Der Kurs „richtiges Fortbewegen im öffentlichen Nahverkehr in Stuttgart“, der während des Aufenthaltes der Forschungsgruppe-f in Stuttgart stattfand, war ein weiterer Baustein meines Integrationskonzeptes und sollte eine Hilfe zur „leichteren Integration in Stuttgart“ bieten.

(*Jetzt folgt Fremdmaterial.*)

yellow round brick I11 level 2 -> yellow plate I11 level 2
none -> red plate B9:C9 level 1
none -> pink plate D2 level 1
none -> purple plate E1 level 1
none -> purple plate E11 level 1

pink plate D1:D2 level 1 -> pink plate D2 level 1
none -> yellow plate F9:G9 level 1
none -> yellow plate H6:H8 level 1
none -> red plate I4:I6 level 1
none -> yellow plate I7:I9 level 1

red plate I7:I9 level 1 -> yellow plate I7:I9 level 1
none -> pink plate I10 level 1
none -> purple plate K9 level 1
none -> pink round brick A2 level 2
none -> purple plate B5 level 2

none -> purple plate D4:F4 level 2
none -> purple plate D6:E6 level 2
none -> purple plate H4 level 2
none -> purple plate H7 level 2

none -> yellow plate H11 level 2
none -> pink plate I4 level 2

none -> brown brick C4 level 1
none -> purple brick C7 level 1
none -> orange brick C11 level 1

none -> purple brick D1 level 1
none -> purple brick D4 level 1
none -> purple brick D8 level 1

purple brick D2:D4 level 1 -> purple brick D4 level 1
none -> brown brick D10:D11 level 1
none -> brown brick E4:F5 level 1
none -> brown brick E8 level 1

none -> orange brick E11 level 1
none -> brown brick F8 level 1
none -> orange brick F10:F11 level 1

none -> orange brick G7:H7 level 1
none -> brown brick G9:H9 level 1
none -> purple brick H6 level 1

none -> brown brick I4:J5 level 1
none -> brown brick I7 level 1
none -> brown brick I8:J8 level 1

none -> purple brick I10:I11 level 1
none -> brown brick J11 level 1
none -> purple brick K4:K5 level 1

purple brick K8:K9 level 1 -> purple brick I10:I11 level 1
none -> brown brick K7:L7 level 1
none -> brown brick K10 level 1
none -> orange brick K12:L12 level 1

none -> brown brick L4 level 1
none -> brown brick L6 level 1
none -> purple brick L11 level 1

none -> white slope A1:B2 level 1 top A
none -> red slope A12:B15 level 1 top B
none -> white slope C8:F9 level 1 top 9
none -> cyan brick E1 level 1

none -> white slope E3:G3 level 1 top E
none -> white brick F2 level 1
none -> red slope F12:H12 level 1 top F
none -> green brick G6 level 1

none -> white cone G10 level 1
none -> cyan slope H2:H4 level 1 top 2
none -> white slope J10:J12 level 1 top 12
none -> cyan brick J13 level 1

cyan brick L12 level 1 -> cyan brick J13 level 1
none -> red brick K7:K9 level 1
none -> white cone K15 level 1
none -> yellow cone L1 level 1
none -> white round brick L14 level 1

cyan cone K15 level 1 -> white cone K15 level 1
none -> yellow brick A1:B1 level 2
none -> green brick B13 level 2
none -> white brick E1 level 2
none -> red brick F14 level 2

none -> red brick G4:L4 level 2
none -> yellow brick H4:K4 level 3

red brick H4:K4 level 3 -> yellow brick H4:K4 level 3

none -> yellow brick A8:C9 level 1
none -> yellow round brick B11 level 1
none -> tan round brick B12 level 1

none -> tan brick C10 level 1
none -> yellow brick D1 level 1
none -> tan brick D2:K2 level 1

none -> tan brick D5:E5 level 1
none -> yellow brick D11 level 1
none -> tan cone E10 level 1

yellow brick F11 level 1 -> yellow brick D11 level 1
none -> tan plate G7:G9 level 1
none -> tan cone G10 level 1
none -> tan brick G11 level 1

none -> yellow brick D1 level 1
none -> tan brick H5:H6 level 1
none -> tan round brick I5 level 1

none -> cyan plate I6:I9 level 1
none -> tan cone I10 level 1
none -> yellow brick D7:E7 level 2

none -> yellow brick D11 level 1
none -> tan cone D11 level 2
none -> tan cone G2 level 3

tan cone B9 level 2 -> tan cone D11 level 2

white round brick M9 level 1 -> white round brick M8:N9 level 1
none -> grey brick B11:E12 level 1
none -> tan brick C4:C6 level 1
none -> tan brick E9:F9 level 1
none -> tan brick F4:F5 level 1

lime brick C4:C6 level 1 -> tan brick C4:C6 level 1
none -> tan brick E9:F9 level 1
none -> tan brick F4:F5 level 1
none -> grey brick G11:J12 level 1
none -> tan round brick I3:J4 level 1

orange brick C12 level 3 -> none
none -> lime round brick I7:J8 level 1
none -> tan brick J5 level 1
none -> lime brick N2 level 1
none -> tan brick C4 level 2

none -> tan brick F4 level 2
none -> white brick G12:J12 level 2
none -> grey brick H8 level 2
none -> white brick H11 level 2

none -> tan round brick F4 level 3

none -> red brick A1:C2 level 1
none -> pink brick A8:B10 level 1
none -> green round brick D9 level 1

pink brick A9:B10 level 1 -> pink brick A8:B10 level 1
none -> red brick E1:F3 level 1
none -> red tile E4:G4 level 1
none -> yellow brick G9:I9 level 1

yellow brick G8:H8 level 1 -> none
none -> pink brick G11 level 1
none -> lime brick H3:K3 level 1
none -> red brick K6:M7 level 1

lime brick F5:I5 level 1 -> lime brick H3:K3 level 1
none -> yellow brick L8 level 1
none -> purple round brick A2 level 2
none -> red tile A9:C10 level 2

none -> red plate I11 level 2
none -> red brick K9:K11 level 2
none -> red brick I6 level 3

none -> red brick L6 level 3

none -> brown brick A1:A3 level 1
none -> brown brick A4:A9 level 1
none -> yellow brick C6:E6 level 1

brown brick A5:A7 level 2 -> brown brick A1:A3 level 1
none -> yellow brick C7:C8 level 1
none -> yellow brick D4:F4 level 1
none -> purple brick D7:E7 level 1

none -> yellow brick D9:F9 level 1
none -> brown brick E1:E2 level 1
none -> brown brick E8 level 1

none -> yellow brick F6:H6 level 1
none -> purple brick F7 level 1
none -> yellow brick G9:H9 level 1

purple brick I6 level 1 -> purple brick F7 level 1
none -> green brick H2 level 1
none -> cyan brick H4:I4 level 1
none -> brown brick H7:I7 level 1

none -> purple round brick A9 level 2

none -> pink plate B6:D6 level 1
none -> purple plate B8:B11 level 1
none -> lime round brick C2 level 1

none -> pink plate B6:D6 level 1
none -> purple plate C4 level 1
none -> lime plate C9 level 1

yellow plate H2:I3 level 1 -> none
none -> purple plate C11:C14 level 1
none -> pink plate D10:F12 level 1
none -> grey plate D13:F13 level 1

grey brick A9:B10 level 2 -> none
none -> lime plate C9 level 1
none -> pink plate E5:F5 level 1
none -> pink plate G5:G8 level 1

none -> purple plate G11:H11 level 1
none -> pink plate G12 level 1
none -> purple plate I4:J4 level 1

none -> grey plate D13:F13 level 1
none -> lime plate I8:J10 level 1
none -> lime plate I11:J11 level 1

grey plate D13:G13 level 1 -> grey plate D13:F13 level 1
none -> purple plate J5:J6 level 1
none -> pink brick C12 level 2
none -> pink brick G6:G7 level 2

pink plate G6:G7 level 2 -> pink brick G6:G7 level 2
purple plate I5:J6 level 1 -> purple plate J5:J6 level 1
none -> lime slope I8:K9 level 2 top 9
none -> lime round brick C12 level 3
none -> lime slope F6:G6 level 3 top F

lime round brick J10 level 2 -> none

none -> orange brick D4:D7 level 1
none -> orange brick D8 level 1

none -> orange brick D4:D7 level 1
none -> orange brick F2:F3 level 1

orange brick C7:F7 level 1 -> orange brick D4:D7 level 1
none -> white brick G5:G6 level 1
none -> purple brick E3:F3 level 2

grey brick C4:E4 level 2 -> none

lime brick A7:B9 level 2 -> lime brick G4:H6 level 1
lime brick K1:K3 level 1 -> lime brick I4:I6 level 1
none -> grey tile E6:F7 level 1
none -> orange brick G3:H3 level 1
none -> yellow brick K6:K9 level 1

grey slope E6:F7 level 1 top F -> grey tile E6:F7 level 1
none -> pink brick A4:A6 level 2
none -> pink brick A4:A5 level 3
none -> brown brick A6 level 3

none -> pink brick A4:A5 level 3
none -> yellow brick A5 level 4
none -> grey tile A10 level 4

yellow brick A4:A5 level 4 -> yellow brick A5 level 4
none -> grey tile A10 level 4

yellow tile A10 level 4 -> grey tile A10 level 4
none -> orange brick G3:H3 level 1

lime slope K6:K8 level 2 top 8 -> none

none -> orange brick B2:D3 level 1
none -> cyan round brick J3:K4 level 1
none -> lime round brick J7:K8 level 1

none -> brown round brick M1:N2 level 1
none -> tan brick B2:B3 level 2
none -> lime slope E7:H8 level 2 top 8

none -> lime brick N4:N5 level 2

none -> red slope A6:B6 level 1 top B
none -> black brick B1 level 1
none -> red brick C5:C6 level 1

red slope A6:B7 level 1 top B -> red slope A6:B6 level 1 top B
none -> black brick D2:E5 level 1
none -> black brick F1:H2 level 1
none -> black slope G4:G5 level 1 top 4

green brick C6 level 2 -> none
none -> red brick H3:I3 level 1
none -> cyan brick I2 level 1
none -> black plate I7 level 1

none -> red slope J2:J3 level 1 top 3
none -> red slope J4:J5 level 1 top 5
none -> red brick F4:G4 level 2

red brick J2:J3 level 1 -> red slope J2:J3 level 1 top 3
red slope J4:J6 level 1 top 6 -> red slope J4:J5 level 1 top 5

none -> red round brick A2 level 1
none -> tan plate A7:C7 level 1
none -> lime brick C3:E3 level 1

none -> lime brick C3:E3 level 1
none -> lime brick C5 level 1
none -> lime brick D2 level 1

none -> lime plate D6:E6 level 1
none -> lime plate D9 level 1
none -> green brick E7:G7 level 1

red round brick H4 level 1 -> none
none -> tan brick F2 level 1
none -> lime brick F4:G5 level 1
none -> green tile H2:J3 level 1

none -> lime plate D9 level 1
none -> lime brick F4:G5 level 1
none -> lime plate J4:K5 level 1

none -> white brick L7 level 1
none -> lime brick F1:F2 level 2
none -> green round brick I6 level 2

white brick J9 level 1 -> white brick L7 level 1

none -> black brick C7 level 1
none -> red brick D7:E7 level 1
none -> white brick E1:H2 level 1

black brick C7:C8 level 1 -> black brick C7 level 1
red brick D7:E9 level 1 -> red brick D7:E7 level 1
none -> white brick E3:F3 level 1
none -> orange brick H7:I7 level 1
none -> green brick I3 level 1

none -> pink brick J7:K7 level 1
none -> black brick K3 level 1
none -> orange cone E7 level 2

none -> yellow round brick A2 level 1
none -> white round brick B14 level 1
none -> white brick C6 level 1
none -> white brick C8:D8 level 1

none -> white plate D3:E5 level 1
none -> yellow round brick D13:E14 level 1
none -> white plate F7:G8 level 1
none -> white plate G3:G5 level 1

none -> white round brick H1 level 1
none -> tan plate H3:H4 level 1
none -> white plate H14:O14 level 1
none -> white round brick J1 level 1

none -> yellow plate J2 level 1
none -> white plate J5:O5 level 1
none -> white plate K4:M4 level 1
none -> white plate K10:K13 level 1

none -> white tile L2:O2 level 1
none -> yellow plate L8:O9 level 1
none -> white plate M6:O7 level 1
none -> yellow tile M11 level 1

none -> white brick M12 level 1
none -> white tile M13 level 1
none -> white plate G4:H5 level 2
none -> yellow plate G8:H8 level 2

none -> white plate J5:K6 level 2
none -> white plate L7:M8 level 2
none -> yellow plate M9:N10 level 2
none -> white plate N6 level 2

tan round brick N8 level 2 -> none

Die Kursteilnehmer sollten sich dabei Übungen unterziehen, die per Anweisungstext genau vorgegeben waren. Sie hatten eine Papiermaske ihres eigenen Fotoausdrucks dabei und sollten an bestimmten Bahnstationen zu einer ganz bestimmten Uhrzeit in einen bestimmten Waggon der U-Bahn einsteigen,
sich hinsetzen und die Maske vor das Gesicht halten.
Der Waggon der Bahn füllte sich so nach und nach mit den verschiedenen Maskengesichtern, was für die unfreiwilligen Zuschauer eine nicht zu durchschauende Störung ihres gewöhnlichen Alltags war.
Die Masken selbst dagegen stellten genau die Alltagsverhaltensweisen in überspitzter Form dar, die man normalerweise in einer U-Bahn annimmt -nämlich starr und abwesend vor sich hinzustarren und keinerlei Regung zu zeigen.